I put her down to sleep tonight. She's a cuddly baby, always puts her hand on my face and doesn't let go until she falls into her deep sleep. She just has to touch your face and keep you there.

The aunts and nieces and nephews came over tonight. They all know that this next trip could be big. Aunt Renee brought her camera and took tons of pictures of Jovee. They just all gave her lovin's and she gave lovin's back.

Knowing that if we do go with the surgery this Wednesday and that things could drastically change, I've held her closer and longer these last couple of days. I've shed my tears and petitioned to the Lord to please, if it be His will, to please, please keep her around for a long time. I want to brush her long hair, to take her to tennis practice or whatever sport she wants to do, to baptize her when she turns eight, and so on and on...

Seattle Children's says that children with high risk neuroblastoma have a 30% survival rate. With all the prayers and fasting, I pray that Jovee will be in that 30% category. I asked Dr. Park what Jovee's chances are of survival and she said that Jovee's jumped over all the hurdles that have been put in her path (positive response to the chemo and being able to bounce back every time after the chemo). Besides being successful in jumping over the hurdles, I believe she's in prayer rolls and chains throughout the whole United States. People in Spokane, Denver, Las Vegas, Salt Lake, California, Illinois are only a few cities that are mindful of her. With all these petitions to Him, I just hope that the prayer for her to beat this cancer will be answered in our affirmative. I thank all that have prayed for her and for our family.

Sweet hour of prayer, sweet hour of prayer...in seasons of distress and grief, my soul has often found relief...

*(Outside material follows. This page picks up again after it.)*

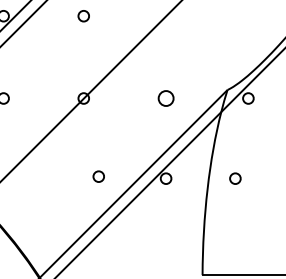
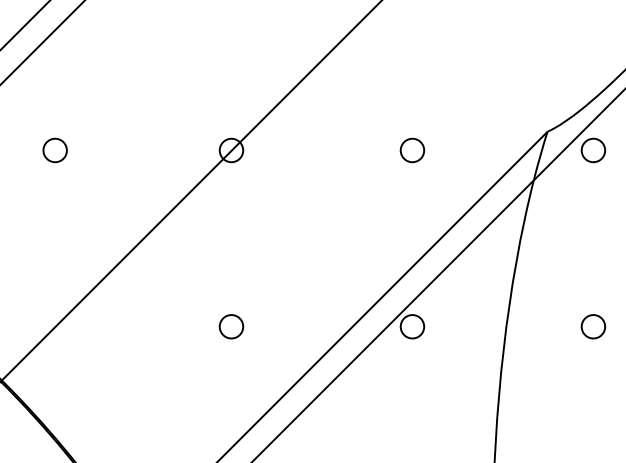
circle: (165, 98) -> (411, 150), size x0.71
circle: (98, 176) -> (230, 326), moved
circle: (235, 178) -> (593, 326), moved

Believe in miracles is the title of this blog. I titled that because in the very early days when we first learned of this cancer, a nurse named Heidi was magnetically drawn to Jovee. She had this little angel that had hung on the rear view mirrow of her car for the past 3 years and felt felt impressed to finally give it up to us. On the little wooden angel, it reads "Believe in Miracles"

Prayer

Well, we haven't made a decision yet on which way to go. I need to know 3 more things from the doctors before we make a final decision. Have to know if the high dose radiation will completely kill the tumor, more in depth explanation of the internal fluid leakage if we go with surgery, and the percentage of the stroke occuring.

After those questions are answered, we'll make a decision, take it to Heavenly Father, and wait for a confirmation. As a child of God, we are entitled to answers. Just like if Tyson asked me a question, I would give it to me. Ask, and we shall receive.